うぅ、のんびり一人旅はここまでかぁ……でも、これは仕方がない。
わたしのせいだから。
「できるだけ早く合流したいのですけれど……」
「アラミス連合とクルセイダ聖国はここからだと正反対の位置だからちょっと難しいよね」
「姫さまが行き先を伝えてくださっていればこんなことには……」
「それはごめんってば。それと、今すぐには動けない」
「動けないとは?」
「実は、ニライカナ国がヤーバナ王国に攻め込もうと考えてるみたいで」
「はい?」
「今、王都はメイルダースの領軍が包囲してるって噂がある」
「あぁ、それはそうなるでしょう。姫さまにあのようなことをしたというのに、城主さまが黙っているはずがございません。
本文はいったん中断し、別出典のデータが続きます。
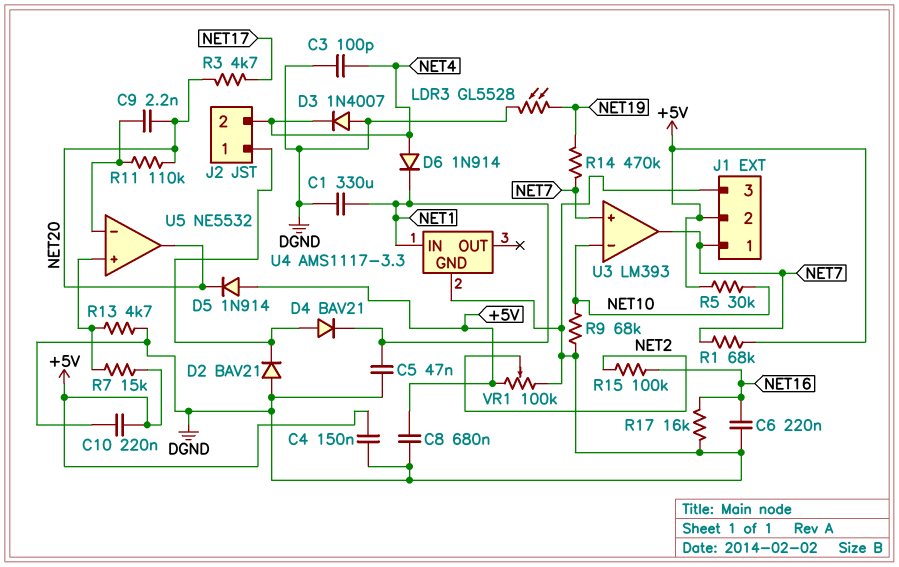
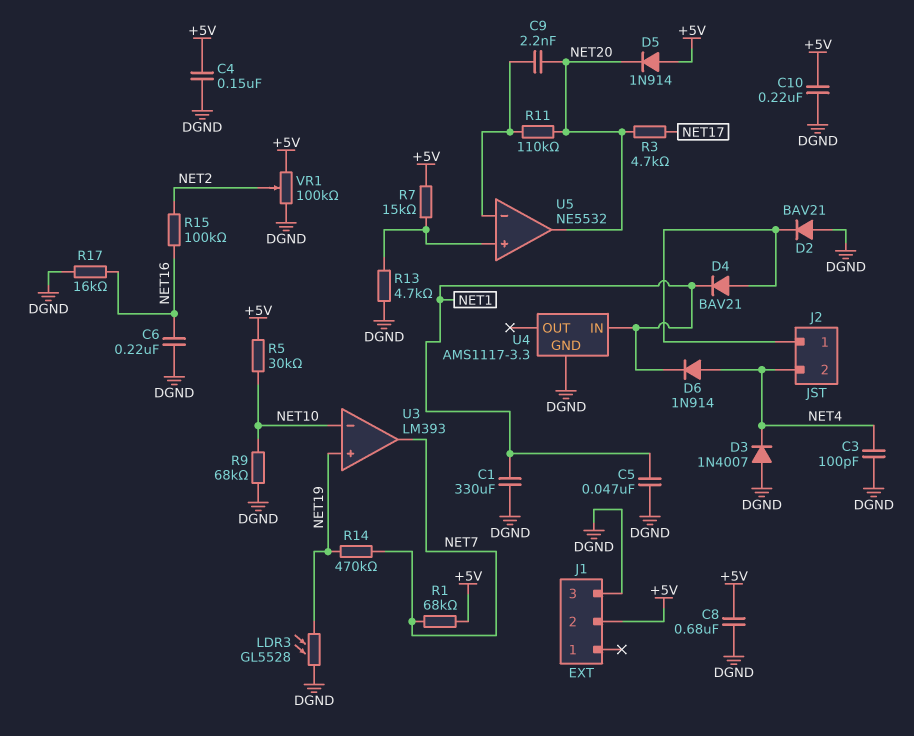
J1 pin 1: NET7 -> none
U3 pin in+: NET7 -> NET19

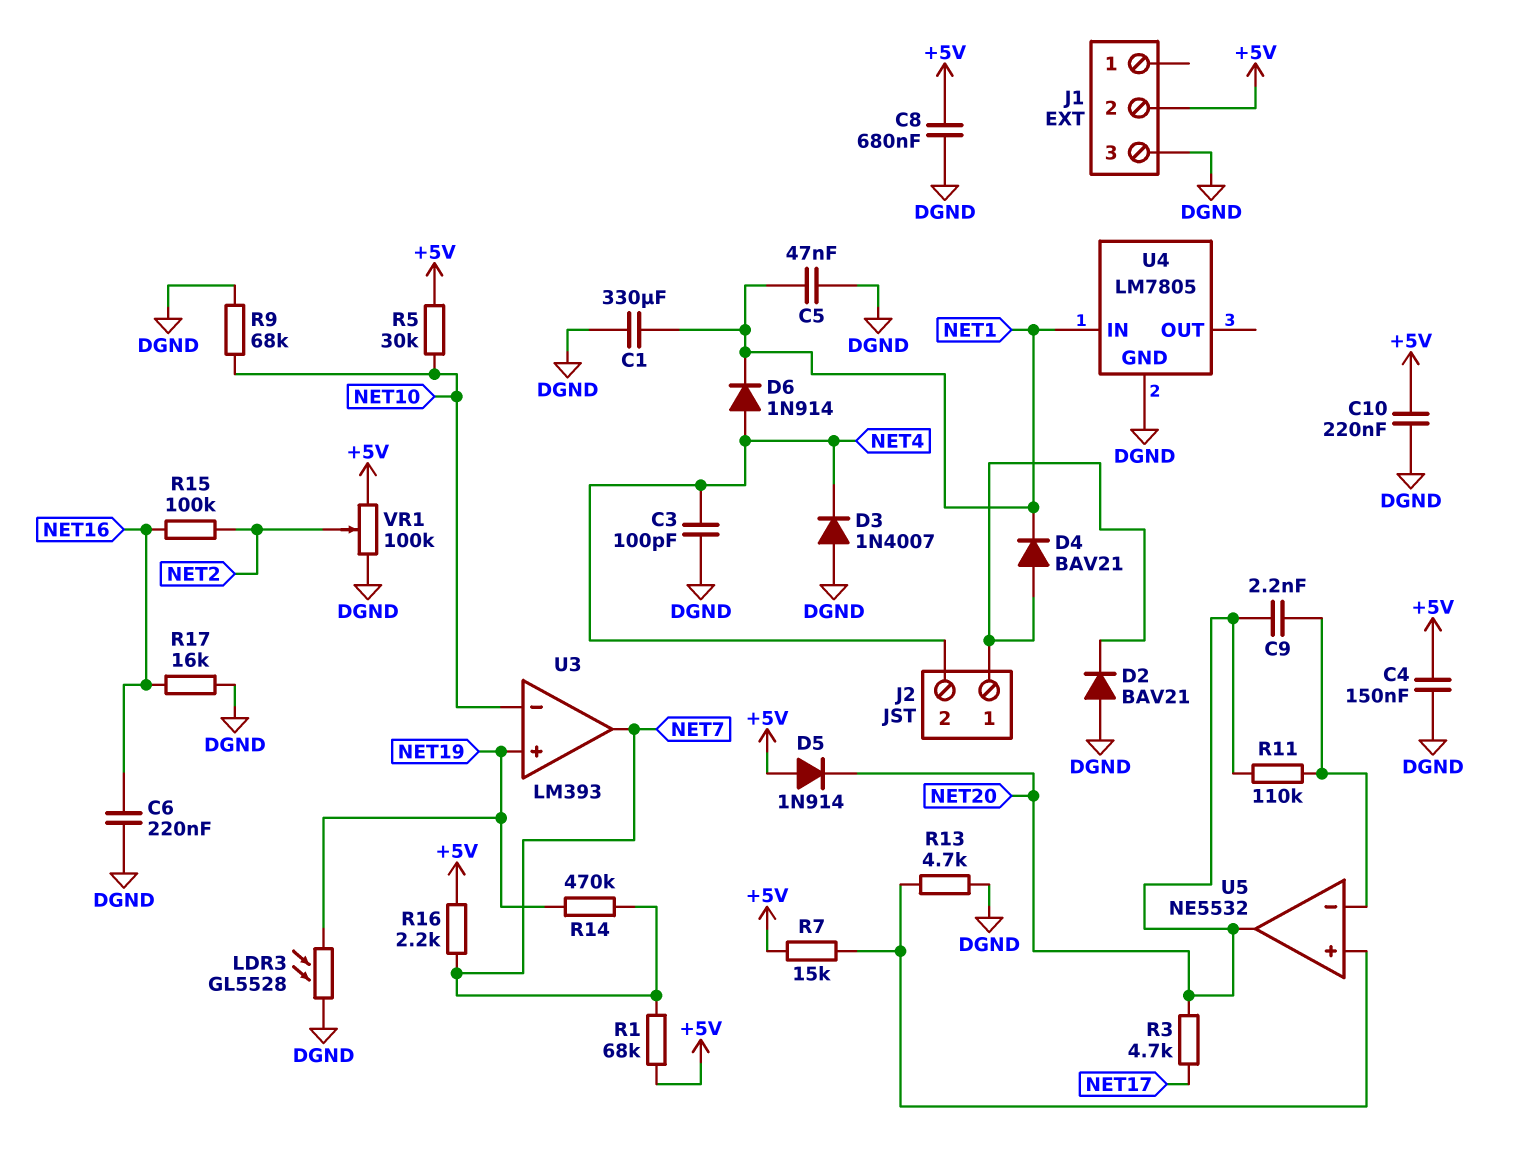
R16: none -> 2.2k (+5V, NET7)
U4: AMS1117-3.3 -> LM7805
王家は滅びればよいのです」
「そのへんの情報、アイーダは掴んでないの?」
「わたくしは姫さまの捜索を優先しておりましたので」
「うっ……」
「……ただ、ヤーバナ王国が王都の混乱で動けないところを攻め込もうというのはあまりにも浅はかな考えではないかと愚考しますけれど?」
「隣接する領地を切り取ってもそれを維持できるって考えてるみたい。何か重要な情報を握ってるんじゃないかって評議会議員の一人は言ってた」
「……姫さまが傭兵団の宿舎で暴れていたのはその関係でしたか……すでに評議会議員にも伝手があるとは……納得したくはありませんけれどさすがでございます」
「たまたまなんだけどね。侵略派……じゃなかった。えっと回復派ってのが、ヤーバナ王国に攻め込もうって勢力なんだけど、あの傭兵団はそっち側の戦力で……」
「戦力を奪ってしまえばヤーバナ王国に攻め込めなくなる、というお考えですね?」
「そう、それ」
「……あれだけ傭兵を潰しておけば確かに……指揮官や隊長格抜きで戦争を進めることは難しいでしょう」
「でしょ?」
「ですが、その……重要な情報というものが何か分からないままなのではありませんか?」
「そうなんだけどね……殴った方がいろいろと早いし」
「その情報によっては、戦力が減ったとしても攻め込むかもしれません」
「そうかな? そうかも……」
言われてみればそうかも。
それだけ情報に価値があるのなら、だけど。
でも情報の価値が戦力不足よりも低ければ侵略は中止になるだろ。
「まあ、ヤーバナ王国に攻め込んだとして、いずれメイルダースの領軍と戦えば壊滅もしくは撤退すると思いますから、放置してもよいのでは?」
「そうするとメイルダースがこっちの近くまできちゃうよ……」
「そんなに逃げたいとお考えでしたか……」
逃げたいというよりは、もっと広い世界を見てみたい。
別にメイルダースのみんなのことは嫌いじゃないし。
せっかくの国外追放なのだから、わたしはもっと旅を満喫したいのだ。
ナーハの屋台のおさかなを毎日楽しんだみたいに。
「とにかく。ニライカナ国がヤーバナ王国への侵攻をあきらめたらすぐにイリーナたちと合流するために動くから!」
「……わかりました。できるだけ早く、お願いいたします」
アイーダはわたしに向かって深々と頭を下げたのだった。